Based on what I knew by then about Eddie Wenske’s personal and professional lives, this description of events was about as plausible as any I’d heard. But of course it explained nothing.
CHAPTER EIGHT
Back at the Westin, I phoned Timmy, and he was anxious for my report.
“I was going to call you if you hadn’t called. Good grief, I saw in The Times about Bryan Kim. What happened?”
“If you read the paper, you know about as much as I do. Kim was killed several hours before we were supposed to meet at the hotel and go to dinner. Apparently he was bringing along a third party, identity unknown, and I’m guessing it wasn’t just social. The point of the dinner was to talk about Wenske’s disappearance.”
“So then, does it sound like Kim being killed had something to do with Wenske, and somebody thought he had to shut Kim up?”
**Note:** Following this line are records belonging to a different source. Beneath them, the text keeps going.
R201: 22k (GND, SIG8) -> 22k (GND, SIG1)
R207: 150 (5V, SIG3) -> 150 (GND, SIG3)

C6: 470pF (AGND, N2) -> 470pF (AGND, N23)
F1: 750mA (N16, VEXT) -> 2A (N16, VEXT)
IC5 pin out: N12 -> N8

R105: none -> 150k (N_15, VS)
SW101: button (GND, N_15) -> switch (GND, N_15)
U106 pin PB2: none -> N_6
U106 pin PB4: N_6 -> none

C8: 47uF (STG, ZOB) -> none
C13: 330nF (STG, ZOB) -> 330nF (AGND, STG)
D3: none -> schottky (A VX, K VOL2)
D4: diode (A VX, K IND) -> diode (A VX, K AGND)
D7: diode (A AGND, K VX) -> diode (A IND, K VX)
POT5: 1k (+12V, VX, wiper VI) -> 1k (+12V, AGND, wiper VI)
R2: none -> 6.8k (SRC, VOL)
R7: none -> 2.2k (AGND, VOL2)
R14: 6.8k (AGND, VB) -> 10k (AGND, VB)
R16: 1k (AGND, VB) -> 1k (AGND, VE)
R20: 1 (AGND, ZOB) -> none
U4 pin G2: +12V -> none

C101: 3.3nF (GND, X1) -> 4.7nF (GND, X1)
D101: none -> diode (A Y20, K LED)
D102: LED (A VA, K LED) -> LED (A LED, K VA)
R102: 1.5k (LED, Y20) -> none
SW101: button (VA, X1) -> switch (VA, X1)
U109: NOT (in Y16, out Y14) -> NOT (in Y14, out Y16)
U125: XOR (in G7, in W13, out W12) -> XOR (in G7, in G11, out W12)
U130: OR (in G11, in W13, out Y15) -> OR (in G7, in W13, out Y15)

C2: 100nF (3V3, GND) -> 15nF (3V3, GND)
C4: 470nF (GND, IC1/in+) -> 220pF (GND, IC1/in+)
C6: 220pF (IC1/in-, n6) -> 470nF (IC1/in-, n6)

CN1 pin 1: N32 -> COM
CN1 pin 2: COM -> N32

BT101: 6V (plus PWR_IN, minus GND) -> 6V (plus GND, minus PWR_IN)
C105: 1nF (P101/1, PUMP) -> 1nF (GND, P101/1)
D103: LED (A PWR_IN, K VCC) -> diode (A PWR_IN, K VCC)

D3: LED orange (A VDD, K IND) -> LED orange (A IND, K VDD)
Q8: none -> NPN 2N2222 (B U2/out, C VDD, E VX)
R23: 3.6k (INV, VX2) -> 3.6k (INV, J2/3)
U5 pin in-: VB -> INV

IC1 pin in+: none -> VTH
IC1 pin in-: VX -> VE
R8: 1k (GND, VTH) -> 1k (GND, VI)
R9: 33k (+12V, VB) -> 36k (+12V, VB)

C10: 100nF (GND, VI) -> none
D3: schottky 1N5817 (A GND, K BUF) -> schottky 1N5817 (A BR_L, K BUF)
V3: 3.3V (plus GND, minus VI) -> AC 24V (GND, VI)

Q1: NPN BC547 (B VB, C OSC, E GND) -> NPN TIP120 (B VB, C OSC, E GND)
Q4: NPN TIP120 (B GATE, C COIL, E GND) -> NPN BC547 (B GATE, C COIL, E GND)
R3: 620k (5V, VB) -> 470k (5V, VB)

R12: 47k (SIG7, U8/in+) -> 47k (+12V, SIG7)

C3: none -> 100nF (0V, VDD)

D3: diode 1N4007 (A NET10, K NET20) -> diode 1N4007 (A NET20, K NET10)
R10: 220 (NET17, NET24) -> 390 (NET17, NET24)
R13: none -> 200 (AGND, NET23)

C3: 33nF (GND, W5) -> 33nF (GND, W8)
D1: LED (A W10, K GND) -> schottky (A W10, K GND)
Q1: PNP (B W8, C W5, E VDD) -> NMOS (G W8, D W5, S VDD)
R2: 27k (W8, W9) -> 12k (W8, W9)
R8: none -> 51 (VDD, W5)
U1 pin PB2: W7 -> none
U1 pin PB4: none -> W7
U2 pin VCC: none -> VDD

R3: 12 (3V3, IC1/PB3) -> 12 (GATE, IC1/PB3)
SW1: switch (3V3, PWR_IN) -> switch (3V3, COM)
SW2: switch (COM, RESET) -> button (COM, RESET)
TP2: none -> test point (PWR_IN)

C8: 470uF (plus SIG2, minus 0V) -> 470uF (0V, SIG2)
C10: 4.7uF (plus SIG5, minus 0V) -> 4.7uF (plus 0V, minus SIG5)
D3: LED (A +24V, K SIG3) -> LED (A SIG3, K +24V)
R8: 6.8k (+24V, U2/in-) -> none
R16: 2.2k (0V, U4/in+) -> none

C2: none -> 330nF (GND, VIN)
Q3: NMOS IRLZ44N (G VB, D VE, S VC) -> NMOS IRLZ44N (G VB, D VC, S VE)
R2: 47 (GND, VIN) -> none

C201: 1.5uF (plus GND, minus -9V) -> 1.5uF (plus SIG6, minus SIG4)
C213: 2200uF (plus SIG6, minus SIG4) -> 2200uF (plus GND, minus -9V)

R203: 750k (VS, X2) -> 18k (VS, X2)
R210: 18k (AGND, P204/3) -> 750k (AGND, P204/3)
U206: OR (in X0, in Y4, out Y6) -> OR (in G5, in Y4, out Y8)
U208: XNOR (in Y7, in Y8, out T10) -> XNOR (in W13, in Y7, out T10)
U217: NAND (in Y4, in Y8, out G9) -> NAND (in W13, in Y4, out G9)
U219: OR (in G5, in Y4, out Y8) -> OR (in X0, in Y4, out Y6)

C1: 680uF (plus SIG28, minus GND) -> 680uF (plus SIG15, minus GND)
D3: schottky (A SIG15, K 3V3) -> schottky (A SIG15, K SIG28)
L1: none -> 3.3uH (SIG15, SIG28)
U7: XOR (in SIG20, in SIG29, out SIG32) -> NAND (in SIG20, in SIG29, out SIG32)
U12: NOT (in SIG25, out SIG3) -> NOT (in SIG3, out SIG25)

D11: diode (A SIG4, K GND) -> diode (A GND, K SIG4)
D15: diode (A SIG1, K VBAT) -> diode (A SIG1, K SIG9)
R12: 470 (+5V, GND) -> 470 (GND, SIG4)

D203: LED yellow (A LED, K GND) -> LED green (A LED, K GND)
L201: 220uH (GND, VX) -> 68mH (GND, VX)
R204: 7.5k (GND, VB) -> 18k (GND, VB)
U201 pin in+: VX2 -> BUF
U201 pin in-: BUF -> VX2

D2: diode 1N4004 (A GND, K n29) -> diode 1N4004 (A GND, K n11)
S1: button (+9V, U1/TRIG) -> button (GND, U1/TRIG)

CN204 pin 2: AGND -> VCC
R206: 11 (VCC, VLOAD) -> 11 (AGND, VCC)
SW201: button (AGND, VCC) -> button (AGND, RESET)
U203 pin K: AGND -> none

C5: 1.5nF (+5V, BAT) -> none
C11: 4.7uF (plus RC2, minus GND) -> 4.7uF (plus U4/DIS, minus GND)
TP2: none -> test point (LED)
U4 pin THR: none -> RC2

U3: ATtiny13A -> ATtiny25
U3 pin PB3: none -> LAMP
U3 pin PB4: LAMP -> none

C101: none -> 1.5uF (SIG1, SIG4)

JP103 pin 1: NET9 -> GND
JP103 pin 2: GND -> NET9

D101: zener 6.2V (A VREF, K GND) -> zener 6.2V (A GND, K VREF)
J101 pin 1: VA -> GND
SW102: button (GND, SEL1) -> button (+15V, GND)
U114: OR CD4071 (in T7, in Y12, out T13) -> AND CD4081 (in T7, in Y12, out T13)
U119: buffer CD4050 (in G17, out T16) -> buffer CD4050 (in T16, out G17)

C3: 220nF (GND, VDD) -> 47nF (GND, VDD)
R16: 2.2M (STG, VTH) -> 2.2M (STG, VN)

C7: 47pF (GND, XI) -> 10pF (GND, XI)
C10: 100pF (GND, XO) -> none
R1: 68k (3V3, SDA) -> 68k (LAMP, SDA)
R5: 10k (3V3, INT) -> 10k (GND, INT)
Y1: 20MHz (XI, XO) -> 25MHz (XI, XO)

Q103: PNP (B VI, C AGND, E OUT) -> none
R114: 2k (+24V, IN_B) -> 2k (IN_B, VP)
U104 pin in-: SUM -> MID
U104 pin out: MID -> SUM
“It sounds like that, and it sounds like a lot of other things too. Such as Kim the man of many boyfriends may have once been involved with a psycho who turned up again, this time off his meds. Or Kim the investigative reporter may have been digging into something that made somebody feel threatened enough to want to shut him up and maybe serve as a warning to others. Or Kim had his own secret dark side, so-called, that led to his brutal murder. The list goes on, and I am going to hope that the Boston cops are competent enough to explore all the possibilities. The guy in charge seems capable, so we’ll see.”